How to Make Money in Pro Sports – Infographic

Frank Doyle | Updated Oct 27, 2017

How To Make Money in Pro Sports - Infographic

Just how much money can someone expect to make as a professional athlete? Not quite as much as you might think. Frank Doyle does the numbers, and the results might surprise you.

Iron men like John Stockton, Brett Favre or Cal Ripken, Jr, are the exceptions. For the majority of professional sportsmen, careers don’t even last as long as the time people spend in high school. The longest-lasting career in professional sports, when you work out the averages, is in baseball, and that’s only a little over five years.

But that doesn’t mean that it’s the most lucrative – when you do the math, it turns out that basketball is the career you ought to go for if you’re chasing the dollars. The average NBA player clocks up a lifetime salary of $24.7 million – a third of what MJ made in a year in his prime, but pretty good moolah for the likes of you or me.
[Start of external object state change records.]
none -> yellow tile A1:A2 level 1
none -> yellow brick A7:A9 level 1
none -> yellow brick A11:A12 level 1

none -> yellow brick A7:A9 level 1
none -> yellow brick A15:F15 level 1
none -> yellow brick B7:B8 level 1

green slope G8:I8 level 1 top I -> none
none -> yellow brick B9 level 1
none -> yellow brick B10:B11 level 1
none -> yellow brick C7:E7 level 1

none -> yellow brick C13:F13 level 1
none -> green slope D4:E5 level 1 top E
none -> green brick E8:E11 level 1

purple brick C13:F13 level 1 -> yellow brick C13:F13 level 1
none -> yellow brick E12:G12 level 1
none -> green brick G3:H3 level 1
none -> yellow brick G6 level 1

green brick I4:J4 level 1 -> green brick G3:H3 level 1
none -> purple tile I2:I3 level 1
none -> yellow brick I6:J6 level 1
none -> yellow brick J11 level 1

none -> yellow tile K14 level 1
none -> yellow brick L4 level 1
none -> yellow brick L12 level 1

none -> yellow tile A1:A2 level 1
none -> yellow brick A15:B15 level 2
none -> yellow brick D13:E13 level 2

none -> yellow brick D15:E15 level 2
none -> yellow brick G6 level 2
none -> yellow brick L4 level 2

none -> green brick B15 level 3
How To Make Money in Pro Sports - Infographic

Baseball is also the sport that gives you the best chance of going pro, but even then the odds are against you – one in ten collegiate baseball players go pro, which is five times more than the average for the other major sports.

If you do make it to the top though, you can really ring the bells when it comes to earning power. Alex Rodriguez rang up a quarter of a million dollars every time he got a hit last year. Nice work if you can get it.